Vendredi 24 septembre 2021 par Ralph Gambihler

Les Intranquilles

Patiente et dévouée, une femme regarde son homme tomber. Il est pourtant bouillant d'énergie, plein d'allant et de fantaisie, prêt à tout pour le bonheur des siens, sa compagne et son gamin de neuf ans. Faudrait juste qu'il se repose un peu et qu'il arrête de faire le mariole jour et nuit, littéralement parlant... ou alors qu'il accepte de prendre ses cachets. On reconnaît bien là l'univers de Joachim Lafosse, le réalisateur belge d'À perdre la raison (2012): la possibilité d'un bonheur, les fissures qui affleurent, une tension extérieure qui mine peu à peu le fragile équilibre, et puis ça déborde...

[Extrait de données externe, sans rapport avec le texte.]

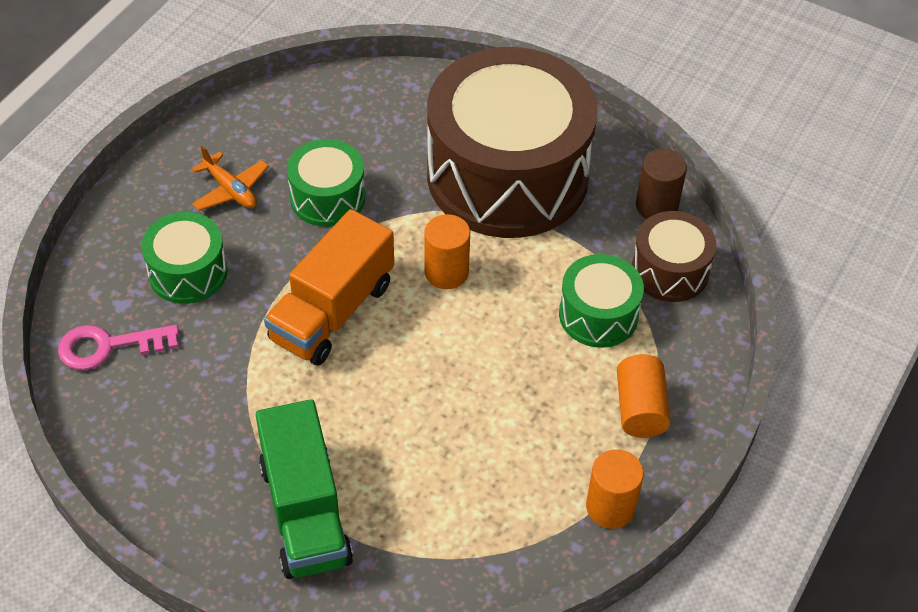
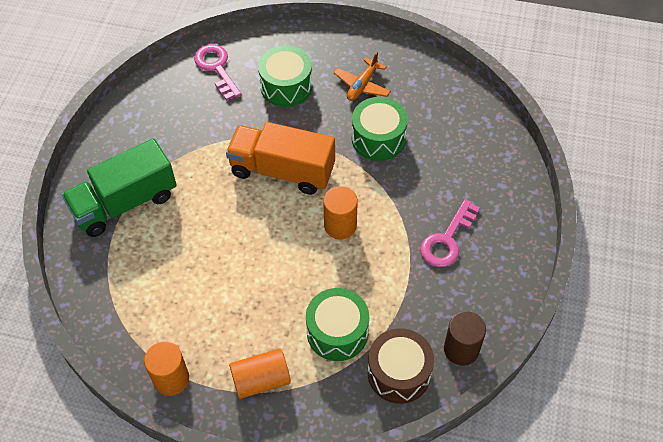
camera: 75 degrees right, 5 degrees up
(507, 175) = (447, 239): brown drum -> pink key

Ce dérèglement à pas de loup lorsqu'il s'agit de filmer un maniaco-dépressif résume ce que la mise en scène parvient à éviter: surtout pas de film-dossier sur les troubles bipolaires. Les Intranquilles nous épargne du même coup toute digression médicale. Ce qu'il advient d'un couple aux prises avec cette bourrasque passionne davantage Joachim Lafosse, lui-même marqué dans son enfance par les hospitalisations à répétition de son père et par l'écartèlement de sa mère sur le thème: "Je l'aime encore, mais la maladie, c'est trop difficile "...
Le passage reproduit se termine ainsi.